Mir persönlich kam der Gedanke, dass wir zurzeit eine „lernende Kirche“ sind. Und dieser Gedanke gefällt mir immer besser. Gehört es denn nicht zu dem, was viele Leute abschreckt, dass sie die Kirche zu sehr als „lehrende Kirche“ wahrnehmen. Eine Kirche, die immer weiß, wo es lang geht. Bischöfe und Pfarrer, die von Oben herab und be-lehrend auftreten, die eh immer alles besser wissen…

Wir brauchen heute eine Kirche, die selber lernt und in der auch alle, die Verantwortung tragen, lernfähig sind. Bischöfe und Priester, die zunächst mal hinschauen und zuhören. Eine Kirche, in der die Leute nicht einfach verurteilt werden, sondern drauf geachtet wird, die Leute zu verstehen und ihnen zu helfen. Eine Kirche, in der möglichst viele sich auch von neuen und ungewohnten Wegen überraschen lassen.

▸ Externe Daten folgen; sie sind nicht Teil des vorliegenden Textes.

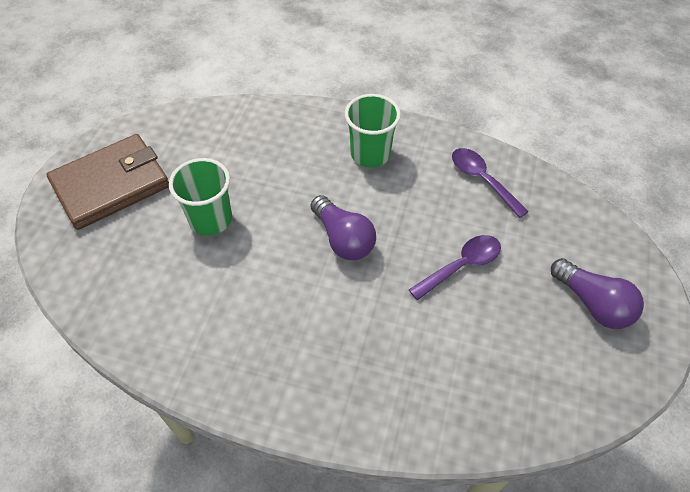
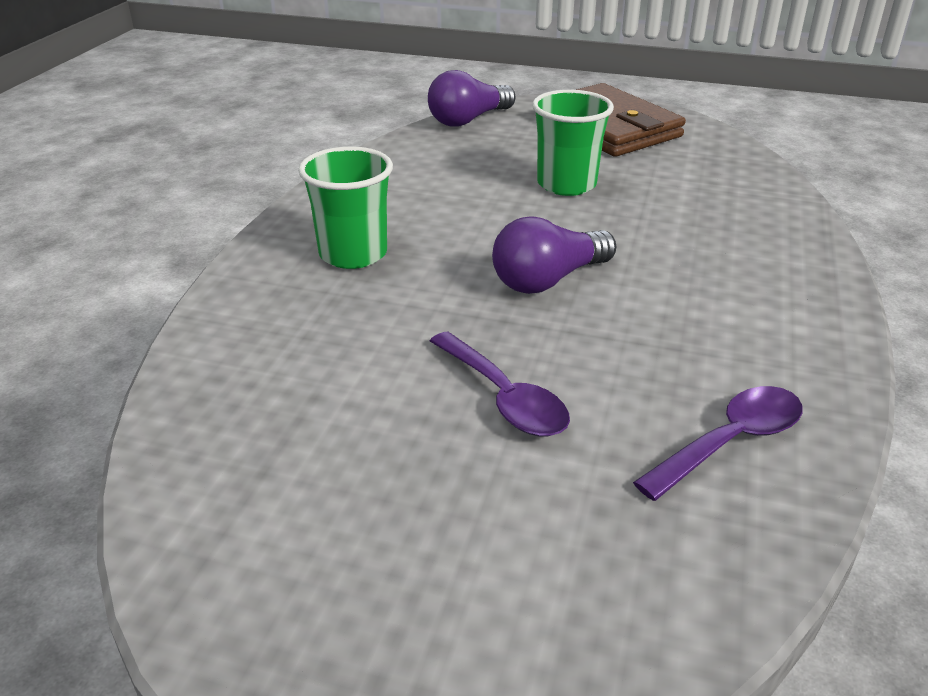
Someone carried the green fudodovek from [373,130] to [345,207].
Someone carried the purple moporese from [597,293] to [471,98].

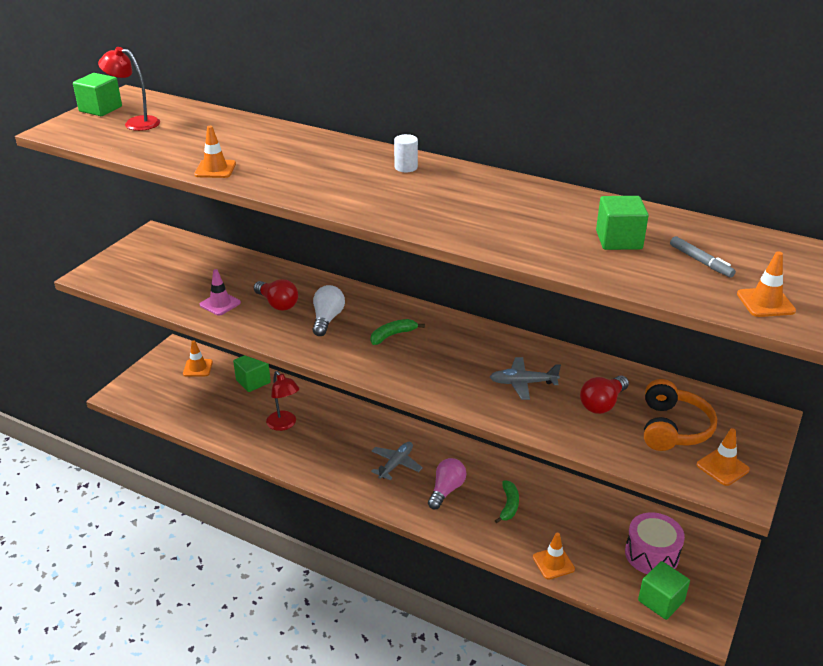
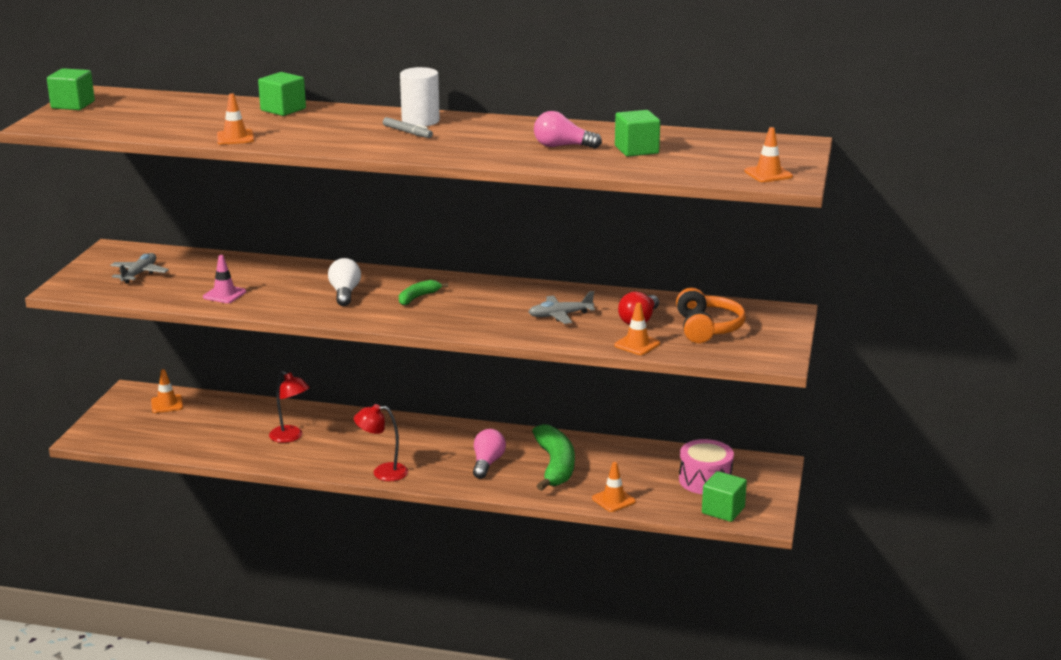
Someone carried the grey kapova from [397,461] to [139,268].
Someone carried the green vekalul from [252,373] to [282,94].
Someone carried the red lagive from [129,89] to [381,442].
Someone carried the grey dovipeda from [703,257] to [408,127].
Someone scaled the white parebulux at [406,153] by 1.68.
Someone scaled the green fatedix at [507,502] by 1.92.
Someone put down the pink moporese at [568,130].
Someone carried the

Immer wieder taucht in den Evangelien das Wort Jünger auf – so auch heute. „Jesus sprach zu seinen Jüngern“ heißt es da. Wenn man das entsprechende griechische Wort ganz wortwörtlich übersetzt, dann heißt es Schüler, Lehrling. Jünger sind also Menschen, die bei Jesus in die Lehre gehen. In den Evangelien ist das oft ganz wortwörtlich zu verstehen. Die Jünger gehen bei Jesus in die Lehre. Sie gehen mit ihm mit, sie folgen ihm nach. Im Mitgehen mit Jesus erfahren sie etwas über Gott. Sie erfahren, dass Gott nicht der kleinliche Erbsenzähler ist, der nur ständig darauf schaut, wo jemand was falsch macht. Sie erfahren auch, dass sich Gott nicht einfach in ein Gebäude einsperren lässt oder unsere Opfer braucht, um zufrieden gestellt zu werden. Sie hören von Jesus, wie er von seinem Vater spricht – dem Gott, der immer größer ist als all unsere Gedanken. Dem Gott, der uns aber trotzdem so nahe ist. Und die Jünger erfahren unterwegs – beim Gehen mit Jesus – dass Gott es gut mit uns Menschen meint. Sie sehen am Umgang Jesu mit den Sündern, dass Gott uns immer wieder eine neue Chance schenkt. Und sie erfahren – besonders auch durch die Passion und durch Ostern hindurch – dass Gott uns auch durch schwierige Zeiten hindurch begleitet.

Liebe Schwestern und Brüder, wir dürfen uns Christen nennen. Damit sind wir alle Jüngerinnen und Jünger Jesu. Seit unserer Taufe gehen wir bei IHM in die Lehre. Wir alle gehen bei Jesus in die Lehre – Sie und auch ich, die Bischöfe und auch der Papst. Wenn wir offen sind für den Geist, den Jesus uns versprochen hat, dann können wir jeden Tag dazu lernen. Dabei können besonders die schwierigen Zeiten auch zu ganz intensiven Lernzeiten im Glauben werden. Deshalb ist es wichtig, dass wir immer vertrauter werden mit den Worten und Taten Jesu. Die vier Evangelien sind dabei unser wichtigstes Lehrbuch. Dieses Evangelium begegnet uns aber auch in den Menschen von heute – in ihren Fragen, in ihren Anliegen und in ihren Sorgen.

Liebe Mitchristen, wir haben die Berufung, eine lernende Kirche zu sein. Eine Kirche, die von Jesus lernt und die auf das schaut, was die Menschen heute brauchen. Eine Kirche, die nicht nur die alten und ausgetrampelten Wege geht. Vielmehr eine Kirche, die das Abenteuer wagt, auch neue Wege zu suchen und zu gehen. Eine Kirche, die zunächst von Jesus lernt – bevor sie lehrt. Wir alle sind diese Kirche. Wir alle sind Lehrlinge, Schülerinnen und Schüler des einen Lehrers – Christus!